Весна 1974 года. На дворе затхлая брежневская осень, в которую страна попала, минуя «лето», прямо из оттепели шестидесятых. Унылые улицы, освещенные ядовитым зеленым неоном магазина «овощи фрукты», чавкающий снег в дырявых ботинках, крики в одни руки больше полкило не давать и жуткие, безнадежные, черные очереди в пунктах приема стеклопосуды. Должен заметить, что те очереди были полисоциальны, и не опустившиеся интеллигенты представляли в них значительную часть, вот затесавшийся «алкаш» как раз был исключением.
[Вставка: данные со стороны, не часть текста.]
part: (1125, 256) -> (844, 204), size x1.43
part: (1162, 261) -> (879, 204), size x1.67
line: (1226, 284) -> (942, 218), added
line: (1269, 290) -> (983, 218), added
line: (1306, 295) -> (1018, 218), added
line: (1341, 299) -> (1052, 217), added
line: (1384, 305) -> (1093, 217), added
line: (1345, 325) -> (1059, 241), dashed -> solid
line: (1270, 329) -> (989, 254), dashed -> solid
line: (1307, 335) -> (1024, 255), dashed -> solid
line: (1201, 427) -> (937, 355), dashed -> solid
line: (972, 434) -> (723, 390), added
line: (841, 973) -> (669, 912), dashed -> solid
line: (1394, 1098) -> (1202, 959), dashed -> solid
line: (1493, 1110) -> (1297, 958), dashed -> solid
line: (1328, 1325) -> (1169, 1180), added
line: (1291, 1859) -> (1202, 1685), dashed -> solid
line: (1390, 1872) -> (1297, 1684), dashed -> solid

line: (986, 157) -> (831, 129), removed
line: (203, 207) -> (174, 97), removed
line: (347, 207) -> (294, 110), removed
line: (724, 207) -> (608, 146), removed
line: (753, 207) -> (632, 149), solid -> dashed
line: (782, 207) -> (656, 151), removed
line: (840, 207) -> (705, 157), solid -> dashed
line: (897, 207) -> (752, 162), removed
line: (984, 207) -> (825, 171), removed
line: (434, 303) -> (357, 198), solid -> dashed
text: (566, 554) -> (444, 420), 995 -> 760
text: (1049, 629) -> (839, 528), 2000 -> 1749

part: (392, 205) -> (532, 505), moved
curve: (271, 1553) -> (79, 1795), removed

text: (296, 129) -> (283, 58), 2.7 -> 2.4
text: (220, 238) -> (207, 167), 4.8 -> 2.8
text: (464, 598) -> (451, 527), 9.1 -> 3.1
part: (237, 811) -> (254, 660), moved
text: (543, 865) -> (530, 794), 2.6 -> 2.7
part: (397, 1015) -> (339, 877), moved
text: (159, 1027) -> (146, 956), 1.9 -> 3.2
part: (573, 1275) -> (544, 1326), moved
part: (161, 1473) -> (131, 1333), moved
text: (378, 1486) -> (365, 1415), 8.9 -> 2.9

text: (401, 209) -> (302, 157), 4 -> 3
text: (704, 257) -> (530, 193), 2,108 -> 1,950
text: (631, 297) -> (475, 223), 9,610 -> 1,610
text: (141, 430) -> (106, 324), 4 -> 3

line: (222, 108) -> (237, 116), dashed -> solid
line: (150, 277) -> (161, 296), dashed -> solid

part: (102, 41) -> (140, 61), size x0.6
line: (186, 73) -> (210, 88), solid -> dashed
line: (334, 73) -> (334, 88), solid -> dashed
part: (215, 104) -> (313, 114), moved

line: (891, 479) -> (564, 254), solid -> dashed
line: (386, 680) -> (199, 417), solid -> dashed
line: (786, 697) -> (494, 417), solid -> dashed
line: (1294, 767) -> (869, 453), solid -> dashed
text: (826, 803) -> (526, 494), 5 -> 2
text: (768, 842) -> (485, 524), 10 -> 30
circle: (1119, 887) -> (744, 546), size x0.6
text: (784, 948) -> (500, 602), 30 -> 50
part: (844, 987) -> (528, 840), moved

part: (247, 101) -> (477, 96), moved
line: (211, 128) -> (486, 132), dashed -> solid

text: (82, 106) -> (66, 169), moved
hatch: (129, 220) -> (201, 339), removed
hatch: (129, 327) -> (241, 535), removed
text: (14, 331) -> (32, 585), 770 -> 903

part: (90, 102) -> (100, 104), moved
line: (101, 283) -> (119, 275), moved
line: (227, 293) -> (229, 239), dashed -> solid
С рождением первого ребенка в семьдесят третьем закрылся рюкзачный туризм, и жизнь разделилась на четкие отрезки: верстак в цеху с обязательным «отмечанием» зарплаты, сдача банок в приемном пункте стеклопосуды, молочная кухня, стирка пеленок и обязательные пьянки, по всем красным датам страны, и многочисленной родни. В то время существовал четкий праздничный продуктовый расклад, на мужчину бутылку белого, на женщину бутылку красного. Ни у кого не вызывало вопроса красное это что Мукузани, Хванчкара, или еще что ни будь из благородного? Ценовой вопрос то же особенно не волновал. Это сейчас оказалось что Саперави хорошее и не дешевое вино, а раньше это был самый ученический напиток и, пожалуй, только «Солнцедар» мог конкурировать с ним в борьбе за студенческие желудки. В то время красное должно было быть ярко красным внутри и градусным на этикетке. «Кислятину» под киндзу, мучительно превозмогая изжогу, употребляли исключительно эстетствующее аспиранты, охмуряющие наивных студенток, нормальный же народ баловался «портвешком» с цифровыми индексами «777»и «33» . С раскладом для дам, была небольшая хитрость, мужчины обычно быстро приканчивали белое и лакировали его, уже предназначенным для женщин красным. Женщины что, простые души, после одной двух рюмок пятнадцати градусного «красняка» затягивали «Ромашки спрятались, и утки парами», а мужики в это время шли на кухню покурить, где благополучно приканчивали дамские остатки. Что бы бегать добавлять, такое было редко. Это ж пока простоишь в «винном», все по домам расползутся. У хозяев на случай нехватки, а не хватало всегда, был «НЗ» самогонки, или заводского спирта. Гнали все, а спиртом на предприятиях партком платил за народный энтузиазм на демонстрациях (в следующих главах я расскажу, как этот энтузиазм подогревался с помощью милиции и КГБ, сам участвовал в этом изнутри)- стакан за участие, пол-литра за знамя и литр толкать тележку с транспарантом.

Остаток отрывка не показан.